449人が本棚に入れています
本棚に追加
/300ページ
明鳳の登場に玉鈴と尭は「またか」という顔をした。どうせすぐ、義遜によって連れ戻されるのによく諦めないものだ。
明鳳は二人の元にくると玉鈴が手にもつ書簡と桐箱を見て不思議そうに目をくるりとさせた。
「これは?」
「羊淑妃様から書簡をいただきました」
ぴくり、と明鳳の眉がはねた。
「犯人が分かったのか」
「いいえ、分からなかったようですよ」
書簡を持ち上げ、玉鈴は困ったように笑った。
「ただ、もうこのような騒動は起こさないと反省しているみたいです」
「……そうか」
犯人を捕まえると言って息巻いていた分、明鳳は拍子抜けした様子をみせた。見るからに肩を落とす。
「ええ。これで一件落着ですね」
「お前がいいならもう何もいうまい」
「ならこれで解決です」
明鳳と尭は、はあ、と大きなため息を吐いた。お互い、顔を見合わせると無言で頷き合う。
「お前も苦労をしているのだな」
「まあ、……はい」
「今度、美味いものでも持ってきてやろう」
「楽しみにしています」
この騒動である種の友情が芽生えたのか意気投合する二人を尻目に、今度は玉鈴が目をくるりとさせた。

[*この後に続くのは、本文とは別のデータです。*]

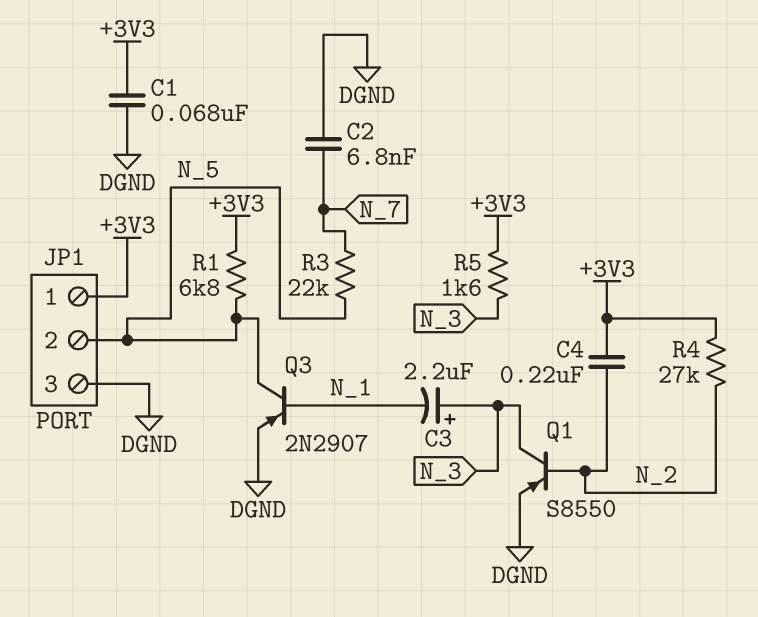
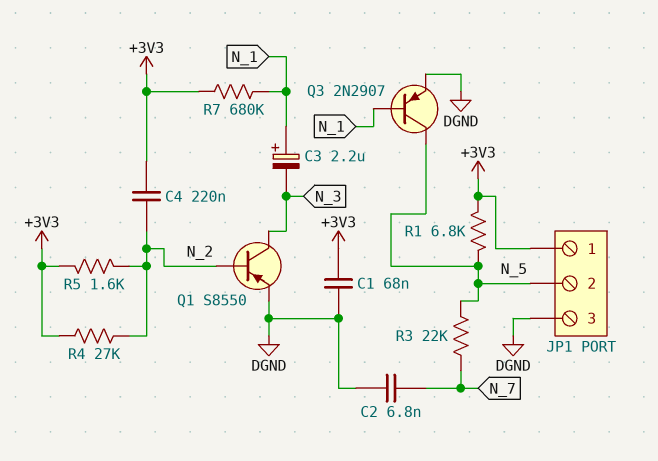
C3: 2.2uF (plus N_3, minus N_1) -> 2.2uF (plus N_1, minus N_3)
R5: 1.6k (+3V3, N_3) -> 1.6k (+3V3, N_2)
R7: none -> 680k (+3V3, N_1)

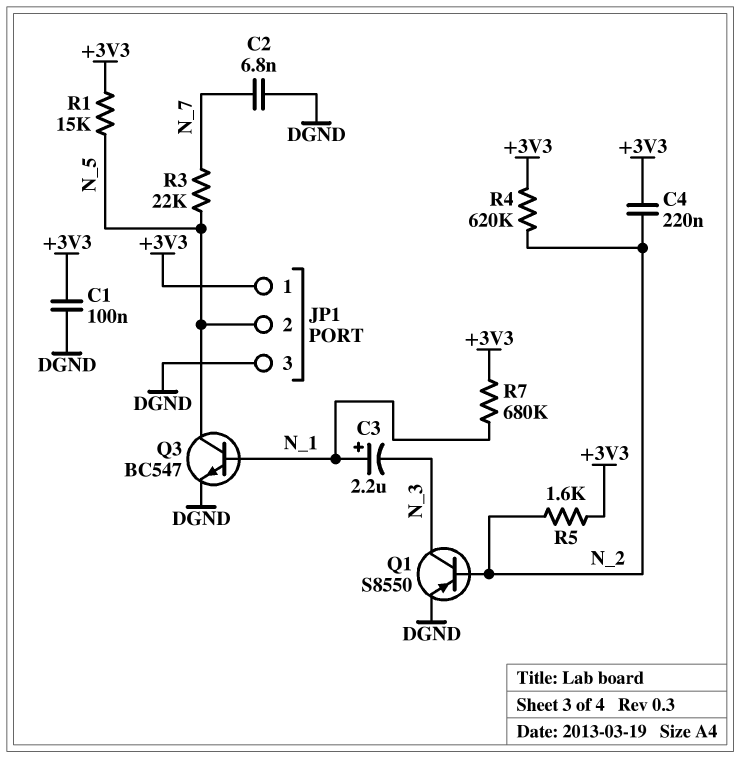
C1: 68nF (+3V3, DGND) -> 100nF (+3V3, DGND)
Q3: PNP 2N2907 (B N_1, C N_5, E DGND) -> NPN BC547 (B N_1, C N_5, E DGND)
R1: 6.8k (+3V3, N_5) -> 15k (+3V3, N_5)
R4: 27k (+3V3, N_2) -> 620k (+3V3, N_2)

けれど、何も言わない。大切な部下に友人ができるのはいいことだ。例え相手が我が儘で傍若無人でも。
「俺は庭園の四阿にいるから何かあったら呼べ」
「ごゆるりとお過ごし下さい」
「そうするさ」
勝手知ったるなんとやら。明鳳は庭園へと向かって歩き出した。その小さな背が見えなくなると玉鈴と尭はまた回廊を歩き出す。
蒼鳴宮で起こった動物遺棄事件はこうして幕が下りた。
最初のコメントを投稿しよう!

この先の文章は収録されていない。